Check the WHITE BALANCE settings and the COLOR EFFECTS settings (marked as W. BALANCE and COL. EFFECTS when MENU is pressed).
When you got to the MENU setting, press up or down arrow until you
reached either selection, press the left arrow, and you'll see several options under the selected function. In WHITE BALANCE, there's an option whether
you'll be shooting under sunny or cloudy skies, tungsten or flourescent
lighting, and an option to select Auto or Manually set White Balance.
This affects the over all color tone as it compensates the color
correction depending on your shooting conditions. Fluorescent lighting
for example exhibits blue spectrum, thus setting White Balance to
FLUORESCENT will add warm or yellow tones to the photo. Tungsten lighting and
sunny conditions exhibits yellow lighting, and setting to the White
Balance on this mode will add cool or bluish tone to the picture.

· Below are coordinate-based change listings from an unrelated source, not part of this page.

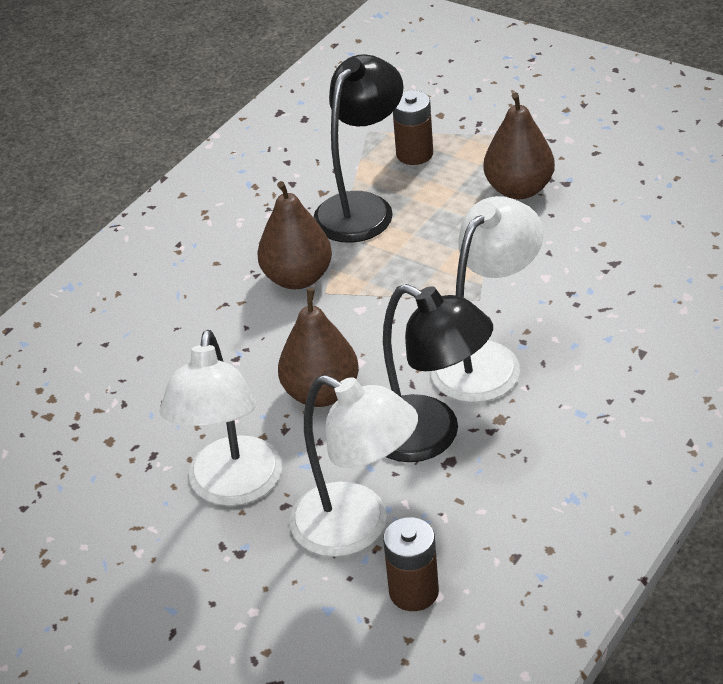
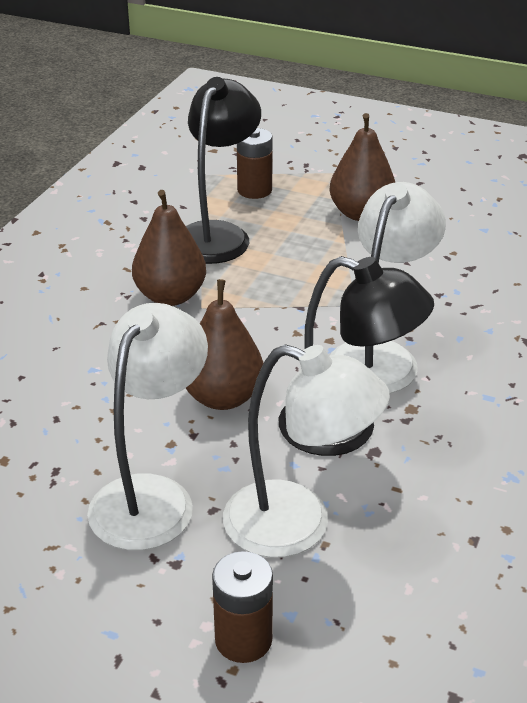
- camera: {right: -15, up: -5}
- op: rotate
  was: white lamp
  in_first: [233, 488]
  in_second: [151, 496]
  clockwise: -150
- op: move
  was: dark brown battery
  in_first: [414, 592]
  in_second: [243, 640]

Same with COLOR EFFECTS: settings include WARM, COOL, SEPIA or BLACK AND WHITE (gray scale).
Chances are, you have accidentally set the WHITE BALANCE or COLOR
EFFECTS to any of these. To see if this is the problem, try shooting
under SIMPLE MODE (Marked with a HEART icon at the rotary dial on top
right of the DMC-FZ7). If the problem goes away, then it is with the
WHITE BALANCE and the COLOR EFFECTS settings. Try setting the COLOR
EFFECTS to "OFF", and the WHITE BALANCE to "AUTO".
If all else fails, then you got a problem with the image sensor of your Panasonic DMC-FZ7 Digicam
MANNY DE GUZMAN, JR.
SoundMagik Home Studio
Site Creator, TEENMODELS2007
In very simple terms you simply didn't have enough aperture and sensor
sensitivity to get the same exposure in the camera as you got with your eyes.
The blurring was caused by camera movement while the shutter was open, hand held anything over about 1/15th of a second will be unusable at your shortest focal length.
Night photos are hard as they require maximum aperture to let in enough light, and maximum aperture means minimum depth of field so if you are close to the subject it is hard to get all of it in focus.
You can increase the ISO setting, but that introduces noise into the shot.
As you noticed using flash completely destroys the interesting lighting you were trying to capture. With a proper external flash you would have got a shot as though it were daytime, with a small inbuilt flash you just forced the camera to take a short exposure with a small aperture without adding enough flash light to get the exposure, hence the black picture.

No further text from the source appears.